В Вашингтоне создалось парадоксальное положение. Рузвельт был окружен множеством дипломатов, представлявших буржуазные страны. Литвинов был единственным послом социалистической страны. Но именно с Литвиновым у Рузвельта сложились теплые отношения, хотя он знал, что ни отставка Литвинова, ни другие события не могли изменить его взглядов, политических идеалов, его последовательного большевизма. Буржуазные историки, шокированные подобными отношениями между президентом самой могущественной капиталистической страны и советским дипломатом, коммунистом, не могли понять их истоков. Они много писали о загадке, о феномене, и только. А загадки, в сущности, никакой не было. Был человек, достойно представлявший мир хотя и чуждый Рузвельту, но заставивший себя уважать. И тот контакт, который установился между ними поздней осенью 1933 года, теперь перерос в прочную деловую связь, сцементированную взаимным уважением. Рузвельт в то сложное время находил в Литвинове поддержку, черпая в его уверенности в победе над фашизмом силу для борьбы, которую ему приходилось вести со своими противниками-соотечественниками. Тем более что деятельность советского посольства и его руководителя помогала формировать в стране то общественное мнение, которое было необходимо Рузвельту для проведения своей политики.

Изоляционисты не сложили оружия, всячески противились активизации военных усилий Америки. Им помогали антисоветские силы, подпевала черносотенная газета «Россия». В ней печатались погромные статейки, призывавшие прекратить всякие сношения с Советским Союзом.

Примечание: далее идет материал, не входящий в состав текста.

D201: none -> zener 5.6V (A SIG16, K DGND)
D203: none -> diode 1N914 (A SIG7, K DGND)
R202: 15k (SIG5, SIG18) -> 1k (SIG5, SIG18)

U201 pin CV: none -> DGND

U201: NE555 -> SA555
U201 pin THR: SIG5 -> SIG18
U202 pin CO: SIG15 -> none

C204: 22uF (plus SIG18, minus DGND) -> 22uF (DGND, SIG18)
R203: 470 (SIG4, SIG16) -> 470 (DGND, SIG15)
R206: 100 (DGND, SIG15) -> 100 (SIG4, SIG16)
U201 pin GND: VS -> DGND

В этих условиях необходимо было внедрить в сознание широких кругов американского общества, что, несмотря на поражение под Москвой, немцы далеко еще не выдохлись, что предстоит трудная и длительная борьба.

Литвинов активизировал деятельность посольства. 26 февраля 1942 года он выехал в Нью-Йорк, где выступил перед американскими и иностранными журналистами. В пресс-клубе собралось множество народу. Пришли не только журналисты, но и представители деловых кругов, общественных организаций. Литвинов обрисовал ближайшие задачи, стоящие перед странами антигитлеровской коалиции, подчеркнул решающее значение советско-германского фронта. Сообщил, что, по сведениям, полученным из Москвы, Гитлер концентрирует огромные силы, чтобы начать весной новое наступление и попытаться взять реванш за поражение под Москвой. «Мы хотели бы, – заявил Литвинов, – чтобы все силы союзников были к этому времени введены в действие и чтобы не было ни одной бездействующей армии, бездействующих военно-морских флотов и военно-воздушных сил. Это относится также и к военным материалам, которые должны отправляться туда, где они больше всего нужны».